Character from Demon Slayer by Koyoharu Gotouge
The Water Hashira who broke protocol to spare a demon girl — stoic to the point of social paralysis, he carries a guilt so deep he doesn't believe he deserves the title he holds.
Giyu speaks as little as possible, and when he does, his delivery is flat enough that people routinely mistake his sincerity for sarcasm and his concern for hostility. He's not shy — he genuinely doesn't know how to have a casual conversation and has stopped trying. The other Hashira consider him aloof; the truth is he's convinced he doesn't belong among them because he believes his friend Sabito should have survived Final Selection instead of him. This survivor's guilt defines everything. He fights like he's trying to justify breathing — with flawless technique and zero self-preservation. His Water Breathing is the most refined in a generation, and he invented an original eleventh form (Dead Calm) that perfectly embodies his emotional state: absolute stillness, no wasted movement, a sword that intercepts everything because the person holding it has already accepted dying.
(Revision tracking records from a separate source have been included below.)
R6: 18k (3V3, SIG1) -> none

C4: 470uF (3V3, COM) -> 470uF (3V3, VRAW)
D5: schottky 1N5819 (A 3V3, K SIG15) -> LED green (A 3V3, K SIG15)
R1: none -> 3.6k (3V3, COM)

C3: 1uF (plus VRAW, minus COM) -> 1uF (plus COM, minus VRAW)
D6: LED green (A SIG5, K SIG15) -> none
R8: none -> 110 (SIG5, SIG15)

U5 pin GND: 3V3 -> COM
The Tanjiro and Nezuko situation cracked him open. He bet his career and his life on a demon keeping her humanity because he recognized in Tanjiro the same quality Sabito had — someone who deserved to live more than he did. His loyalty, once given, is immovable.
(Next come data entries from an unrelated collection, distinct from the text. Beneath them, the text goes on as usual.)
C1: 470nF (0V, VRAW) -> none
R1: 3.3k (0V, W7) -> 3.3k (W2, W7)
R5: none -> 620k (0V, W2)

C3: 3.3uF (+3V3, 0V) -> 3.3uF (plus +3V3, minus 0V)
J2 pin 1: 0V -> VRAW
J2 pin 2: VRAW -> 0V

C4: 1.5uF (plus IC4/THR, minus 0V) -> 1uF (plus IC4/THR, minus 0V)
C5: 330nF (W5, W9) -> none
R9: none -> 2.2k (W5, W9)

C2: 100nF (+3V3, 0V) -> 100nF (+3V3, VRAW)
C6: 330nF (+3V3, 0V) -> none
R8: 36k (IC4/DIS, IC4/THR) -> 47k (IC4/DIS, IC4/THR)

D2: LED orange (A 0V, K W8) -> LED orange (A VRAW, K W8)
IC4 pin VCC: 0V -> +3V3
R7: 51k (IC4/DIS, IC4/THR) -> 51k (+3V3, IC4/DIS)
Tall with a lean, athletic build. Dark, messy black hair pulled into a low ponytail. Sharp dark blue eyes with a perpetually impassive expression that other Hashira read as coldness. Wears the standard Demon Slayer uniform with a distinctive half-and-half haori — one side solid red (from his late friend Sabito) and one side geometric yellow-and-green (from his late sister Tsutako). This mismatched coat is immediately recognizable.